By connecting to these universities' Home Pages, computer data collections produced by the universities, Ms. Tobin says she was able to check out course catalogs, talk to current students via electronic mail to get the scoop on campus life, and even take a ''virtual'' campus tour.
Ms. Tobin isn't alone. While burrowing through college catalogs and parleying with guidance counselors are far from obsolete, a small but growing number of high schoolers are trekking from campus to campus via the Web - the branch of the Internet that links graphics and text.
Practically all major colleges and universities already have sites on the Web. (Many schools use http://www.name of the university.edu for their address.) But as schools clue in to the Web's power as a recruiting tool, they're adding a smorgasbord of new information to attract college-shopping students and parents: admissions requirements, financial-aid information, and in some cases even applications on-line.
In September, the University of Delaware in Newark (http://www.udel.edu) put its application on the Web. So far about 100 of its 2,500 applications have been received on-line. Those who apply on-line simply have to drop the application fee in the mail.
Then there's that ''virtual tour'' that many schools offer, complete with postcard-sized photos of campus facilities, interactive maps, and a talking guide. Princeton University, (http://www.princeton.edu) for example, offers its Orange Key tour on the Web, the same one students take if they visit in person.
For this generation of students, whose access to the Internet is still relatively limited, the primary appeal of the Web is speed and entertainment.
''Kids, particularly high school kids who have grown up on computers, spend their lives on computers, and to get something that way ... is more attractive than the printed word,'' says Wayne Becraft, executive director of the American Association of Collegiate Registrars and Admissions Officers in Washington.
But for colleges and universities, it all comes down to the cost of recruiting. Eventually, admissions officers say, schools will be able to put most of their information on-line, which will reduce the need for printed material.
''It's a cheap and easy way to put information in front of students,'' says Tim O'Neal, dean of admissions at the University of Chicago, which recently jazzed up its Web site.
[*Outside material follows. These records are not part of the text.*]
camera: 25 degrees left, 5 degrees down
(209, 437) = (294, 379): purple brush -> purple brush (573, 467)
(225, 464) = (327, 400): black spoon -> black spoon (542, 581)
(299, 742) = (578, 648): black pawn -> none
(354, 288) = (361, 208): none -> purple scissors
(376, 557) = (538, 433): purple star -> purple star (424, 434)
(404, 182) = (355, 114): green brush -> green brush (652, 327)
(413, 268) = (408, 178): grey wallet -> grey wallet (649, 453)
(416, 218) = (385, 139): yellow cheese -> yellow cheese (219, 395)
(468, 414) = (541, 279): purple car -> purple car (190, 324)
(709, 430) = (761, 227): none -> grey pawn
But the real draw is the Internet's ability to reach another a group of students: those who can afford college. ''If you can afford college, typically you're in a home with a computer,'' says Tom Figel head of Figel Inc., a public-relations firm in Chicago that helps companies put material on-line.
Smaller schools, eager to portray themselves as techo-savvy, are also high-tailing it onto the Web. Bradford College, for example, a small, liberal arts school in Bradford, Mass., with 600 students from 30 states and 35 countries, plans to launch a Web site this spring. Dean of admissions Bill Dunfey says the Internet is essential to the school's international recruiting efforts.
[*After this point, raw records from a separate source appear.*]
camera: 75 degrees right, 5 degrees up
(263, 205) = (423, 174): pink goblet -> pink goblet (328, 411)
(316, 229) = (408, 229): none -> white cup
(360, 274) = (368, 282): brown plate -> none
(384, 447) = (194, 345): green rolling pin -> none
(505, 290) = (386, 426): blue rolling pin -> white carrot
Still, guidance counselors and students contend that the Web shouldn't replace in-person visits and recruiting. ''The personal touch is still going to be really important,'' says Michael Stoner, vice president of College Connections, a New York-based public relations firm for educational institutions.
Even Miss Tobin isn't completely sold. Rather than request her applications via the Web, she went for the less high-tech method and sent out postcards. ''I didn't want to trust the computer,'' she says.
Practically all major colleges and universities already have sites on the World Wide Web.